At this point my memory switches to slow motion, like the moments before a car accident when you can see the impact coming but can’t do anything to prevent it. I knew the doctor wouldn’t feel so urgently about talking to me if the news were good. When she told me my lump was breast cancer, I was flabbergasted. I called Marshall, and he left work early. I picked him up at the commuter train station near our apartment. While snow fell around the car, we put our arms around each other in our puffy winter parkas, so thick we couldn’t feel the bodies beneath, and we sobbed.

It’s an understatement to say that being diagnosed with cancer is terrifying. It changes your life forever. When I look back, one conclusion resurfaces over and over: Thank God I hadn’t internalized the messages women are bombarded with that it’s bad or dirty to touch your own body. I particularly thank my parents for raising me to be comfortable in my body. I found my cancer early because I touched my own body without even thinking about it, and because I’d done the same thing enough times before that I noticed a very small change in my breast. If I hadn’t, who knows how many weeks, months, or even years might have gone by until someone noticed I had cancer in my breast—and if I’d still be alive today.
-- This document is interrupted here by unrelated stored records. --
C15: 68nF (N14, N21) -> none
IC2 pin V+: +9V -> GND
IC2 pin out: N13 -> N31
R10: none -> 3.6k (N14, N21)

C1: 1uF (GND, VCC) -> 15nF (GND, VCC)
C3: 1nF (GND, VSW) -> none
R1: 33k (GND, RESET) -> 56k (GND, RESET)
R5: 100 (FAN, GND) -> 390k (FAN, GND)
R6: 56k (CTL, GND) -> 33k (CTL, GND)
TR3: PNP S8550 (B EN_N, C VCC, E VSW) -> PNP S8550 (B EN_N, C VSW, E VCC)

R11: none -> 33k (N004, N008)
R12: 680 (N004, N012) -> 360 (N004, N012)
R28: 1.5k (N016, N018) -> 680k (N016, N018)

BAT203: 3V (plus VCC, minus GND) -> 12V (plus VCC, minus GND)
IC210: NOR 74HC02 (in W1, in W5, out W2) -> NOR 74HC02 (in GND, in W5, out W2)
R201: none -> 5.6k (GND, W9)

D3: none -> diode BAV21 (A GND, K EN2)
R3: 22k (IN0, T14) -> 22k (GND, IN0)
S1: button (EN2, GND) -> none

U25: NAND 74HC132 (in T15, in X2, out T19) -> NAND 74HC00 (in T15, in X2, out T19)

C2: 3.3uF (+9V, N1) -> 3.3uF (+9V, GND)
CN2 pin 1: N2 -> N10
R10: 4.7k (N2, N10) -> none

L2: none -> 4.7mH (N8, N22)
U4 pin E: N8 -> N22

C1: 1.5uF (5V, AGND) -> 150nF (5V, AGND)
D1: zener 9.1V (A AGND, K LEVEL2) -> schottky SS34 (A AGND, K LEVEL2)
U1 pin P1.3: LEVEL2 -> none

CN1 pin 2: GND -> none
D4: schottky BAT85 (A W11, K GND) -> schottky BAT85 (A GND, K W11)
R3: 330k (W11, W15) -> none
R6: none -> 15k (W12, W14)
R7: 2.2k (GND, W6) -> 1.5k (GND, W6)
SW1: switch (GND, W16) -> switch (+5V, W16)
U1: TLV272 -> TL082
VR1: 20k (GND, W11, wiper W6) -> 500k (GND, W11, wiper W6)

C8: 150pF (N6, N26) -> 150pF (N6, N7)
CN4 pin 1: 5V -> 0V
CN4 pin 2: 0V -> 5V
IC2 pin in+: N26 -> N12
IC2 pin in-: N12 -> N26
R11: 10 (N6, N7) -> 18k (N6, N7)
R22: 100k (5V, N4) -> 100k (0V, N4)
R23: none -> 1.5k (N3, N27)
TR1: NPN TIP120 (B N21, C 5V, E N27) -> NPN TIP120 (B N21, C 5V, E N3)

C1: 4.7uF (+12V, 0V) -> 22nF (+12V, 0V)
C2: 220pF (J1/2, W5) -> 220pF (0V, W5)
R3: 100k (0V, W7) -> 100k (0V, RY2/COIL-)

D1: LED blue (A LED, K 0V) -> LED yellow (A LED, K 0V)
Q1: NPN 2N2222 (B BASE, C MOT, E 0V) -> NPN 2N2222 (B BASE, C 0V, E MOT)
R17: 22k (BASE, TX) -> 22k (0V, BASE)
On average, young women’s breast cancers are diagnosed far later than older women’s—and as a result the death rate is far higher—in part because the cancers typically go unnoticed for so long. Helping women make peace with our bodies and our sexuality isn’t just an incidental nicety—in some cases, it can be lifesaving. Seven
years after my diagnosis, I’m in remission and I’m doing great. While no breast cancer survivor can ever know what the future holds, I feel very, very lucky.

Surviving cancer fuels my passion for educating about women’s sexuality. But it was an earlier experience—learning how to have an orgasm—that first sparked my interest. That didn’t happen until shortly after my twentieth birthday.

I was a kid who didn’t masturbate growing up. I knew what masturbation was, and my parents were the liberal types who clearly communicated that touching yourself was okay as long as you were in private (not in the sandbox!). But my limited explorations didn’t impress me enough to continue, so I led a happy little-kid existence without masturbation. Didn’t do it, didn’t think about it, didn’t wonder if other kids were doing it.

The years went by. My mom is a regular reader of the advice column Dear Abby, and when I was a teenager, she dutifully mailed $2 and a self-addressed stamped envelope for a copy of Abby’s booklet
What Every Teen Should Know.
The booklet was full of advice on subjects like dating, drinking, smoking, and other topics of interest to the teenage set, and when I read through the copy my mom gave me, it all seemed quite sensible.